Chapter 0244
“I want to be the Alpha of the Redmoon pack,” Ethan blurted. “But I also want Judy back too.”
The Alpha grinned.
“I could get you both,” he told Ethan exactly what he wanted to hear. “Gavin isn’t the only one who has power.”
“I’ll do whatever it takes,” Ethan said, a smile spreading across his lips.
“Excellent,” Levi said as he reached into his coat pocket and pulled out a business card. He handed it to Ethan. “If you want this arrangement between us to work, you’ll need to have over all control over me. Mentally and physically,” Levi continued. “Which means we cannot have secrets between us. You must tell me everything you know. Give me a call when you are ready for the next stage.
With those words left in the air, Levi motioned for his gammas to follow him and soon they were gone, leaving Ethan alone with his thoughts and a grin on his lips.
Judy’s POV
“Can you take me to Nan’s house before we go to the villa? I asked Taylor just after we left the school grounds.
“Sure,” Taylor said, glancing at me through the mirror. “Is everything okay?”
“I’m not sure,” I told him. “I hadn’t heard from her since she ran out of the mansion on Saturday. I’m worried about her.”
He nodded thoughtfully and didn’t say anything more as we reached the apartment complex just outside of campus. Nan’s complex was a few buildings down. I already knew the passcode to get into her building and I also knew the hidden key that Nan had in a potted plant just outside her door. I wasn’t going to bother knocking or buzzing in because I knew she would only ignore me as she’d done when I called her these last couple of days.

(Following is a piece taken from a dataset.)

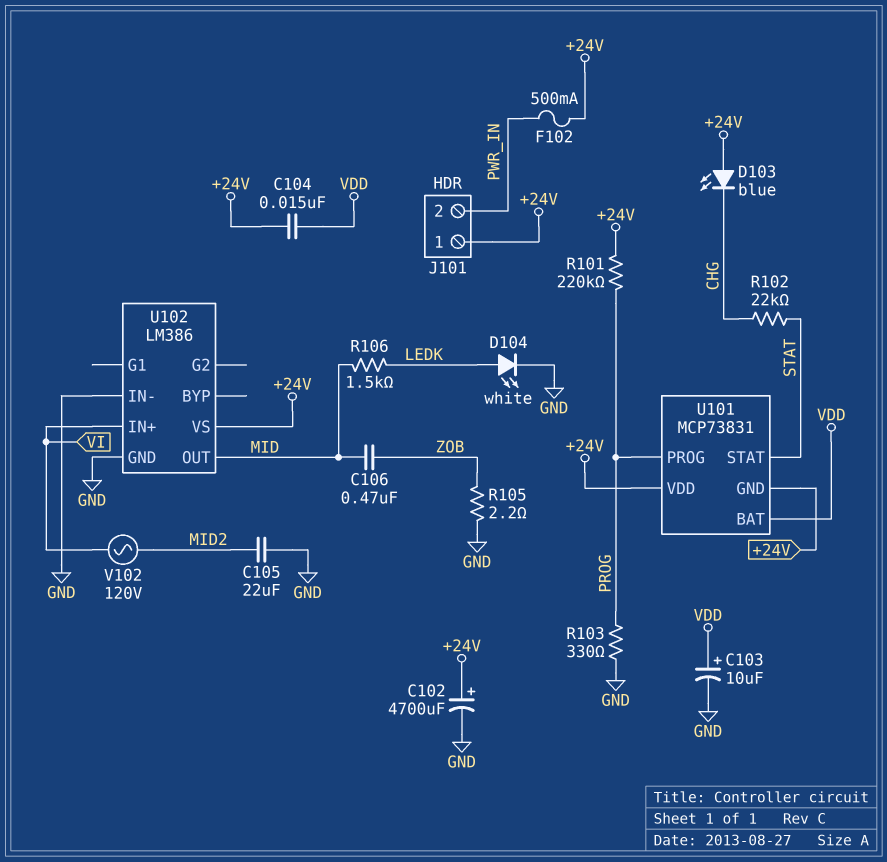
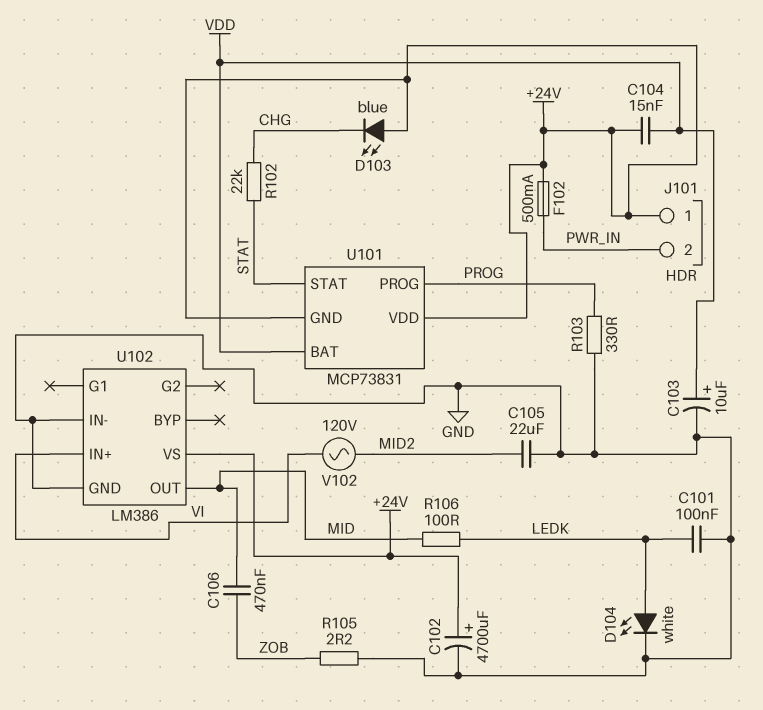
C101: none -> 100nF (GND, LEDK)
R101: 220k (+24V, PROG) -> none
R106: 1.5k (LEDK, MID) -> 100 (LEDK, MID)

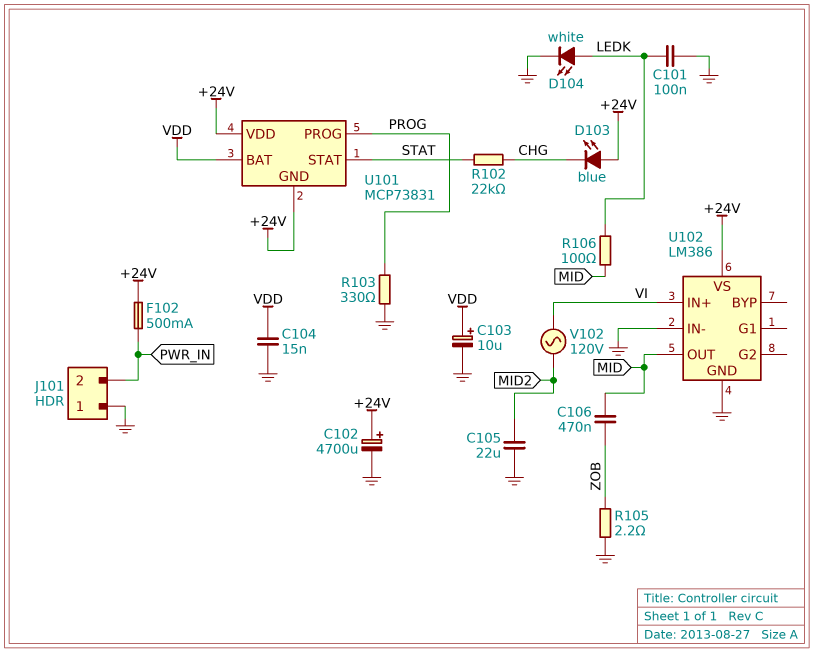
C104: 15nF (+24V, VDD) -> 15nF (GND, VDD)
J101 pin 1: +24V -> GND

“Do you want me to come in with you?” Taylor asked from the driver’s seat; he rolled the window down and I stood on the sidewalk, staring up at Nan’s building.
“Yes, please,” I told him before I could stop myself. I wasn’t sure why, but I feared what I might find. I worried that something was wrong with her and if that were true, then I might need some backup or something.
He nodded and went to park the car before he turned it off and joined me outside Nan’s building. He gave me an encouraging nod. I walked over to the keypad and typed in Nan’s code. The door clicked unlocked and Taylor opened it for me.
I stepped inside with Taylor following after me. Nan was on the second floor and only a few doors down. She was the only one who had a potted plant outside of her doorway I always told her that it was obvious she was hiding something there, but she told me that nobody would think to look for a hidden key.
I rumunaged through the plant until I came across a small golden key and then I pulled it free from the twigs as I looked up at Beta Taylor.
“I’m scared,” I admitted.
“I’m right here,” he assured me.
Comments
The readers' comments on the novel: Seducing My Ex’s Father In Law
Anyone have suggestions for other books like this that are captivating for me to read while I wait for more chapters etc?...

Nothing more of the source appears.